Nukleinsäure gemäß Anspruch 1, worin die DNA-Sequenz durch die als SEQ ID NO: 2 wiedergegebene Nukleotidsequenz dargestellt wird.
Nukleinsäure gemäß Anspruch 1, worin die DNA-Sequenz eine E. coli-Trehalosephosphatsynthase codiert, die das offene Leseraster des otsA-Gens von E. coli umfaßt, wie es in pMOG799 vorhanden ist, hinterlegt im Centraal Bureau voor Schimmelcultures mit der Hinterlegungs-Nr. 430.93.
Nukleinsäure gemäß einem der Ansprüche 1 bis 3, worin der Transkriptionsstartort eine Promotorregion der 35S-RNA-codierenden DNA des Blumenkohlmosaikvirus und die Transkriptionsterminatorregion des Nopalinsynthase-Gens von Agrobacterium tumefaciens umfaßt.

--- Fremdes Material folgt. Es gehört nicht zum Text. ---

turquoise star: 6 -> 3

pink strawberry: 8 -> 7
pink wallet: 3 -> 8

Klonierungsvektor, der eine Nukleinsäure gemäß einem der Ansprüche 1 bis 9 umfaßt, worin der Klonierungsvektor ein binärer Vektor ist.
Mikroorganismus, der einen Vektor gemäß Anspruch 5 umfaßt, worin der Mikroorganismus aus der Gattung Agrobacterium ist.

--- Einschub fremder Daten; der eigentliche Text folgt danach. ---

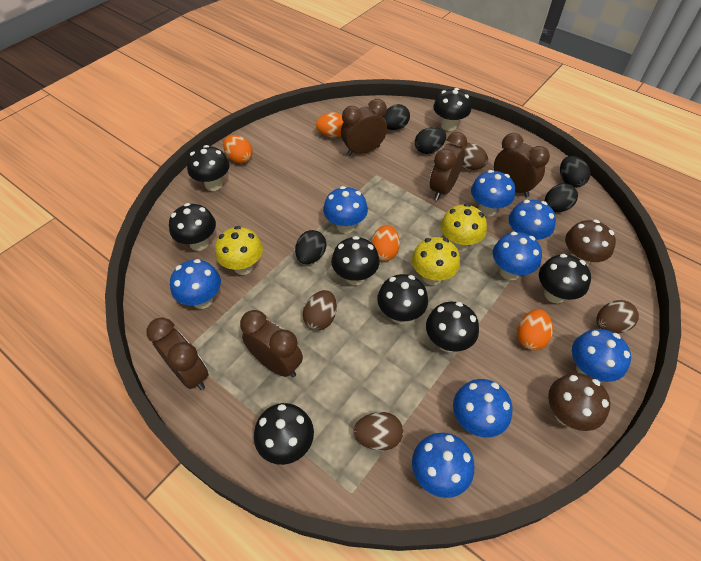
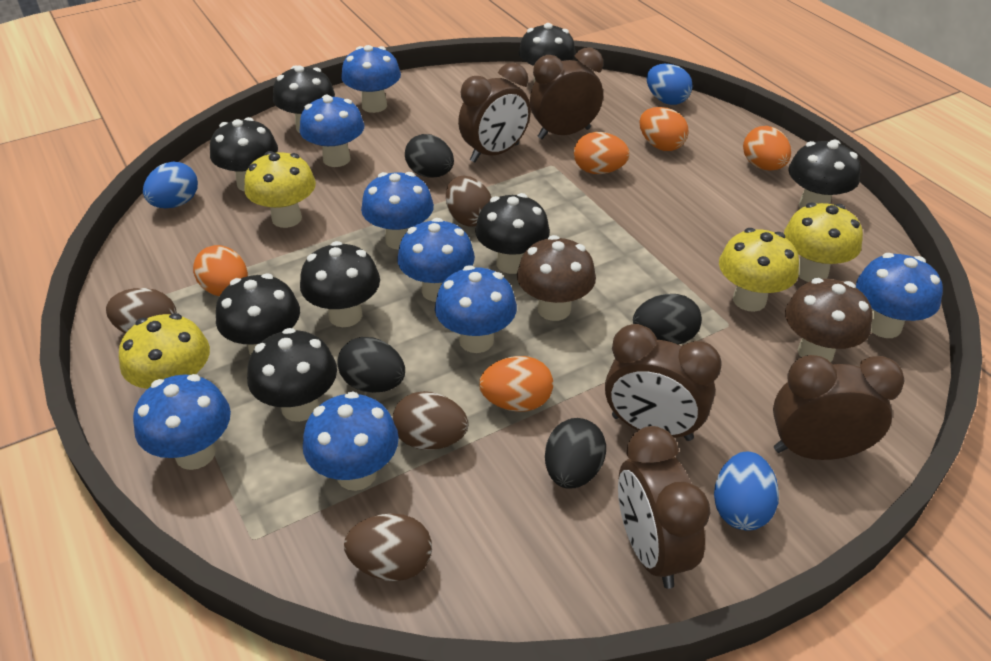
black egg: 5 -> 4
blue egg: 0 -> 3
orange egg: 4 -> 5
yellow mushroom: 3 -> 4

Verfahren zum Erhalt einer Pflanze mit erhöhter Fähigkeit zur Erzeugung von Trehalose, wobei das Verfahren die Schritte umfaßt aus: a) Einführen, in eine Empfängerzelle einer Pflanze, einer Nukleinsäure gemäß einem der Ansprüche 1 bis 4 oder eines Klonierungsvektors gemäß Anspruch 5; und eine DNA-Sequenz, die ein selektierbares Markergen codiert, das in der Pflanze funktionell ist; und b) Erzeugen einer Pflanze aus einer transformierten Zelle unter Bedingungen, die die Selektion auf Gegenwart des selektierbaren Markergens erlauben.
Rekombinantes pflanzliches DNA-Genom, das eine Nukleinsäure gemäß einem der Ansprüche 1 bis 4 enthält.
Pflanzenzelle mit einem rekombinanten pflanzlichen DNA-Genom gemäß Anspruch 8.
Pflanzenzellkultur, die eine Pflanzenzelle gemäß Anspruch 9 umfaßt.
Pflanze, die eine Zelle gemäß Anspruch 9 enthält.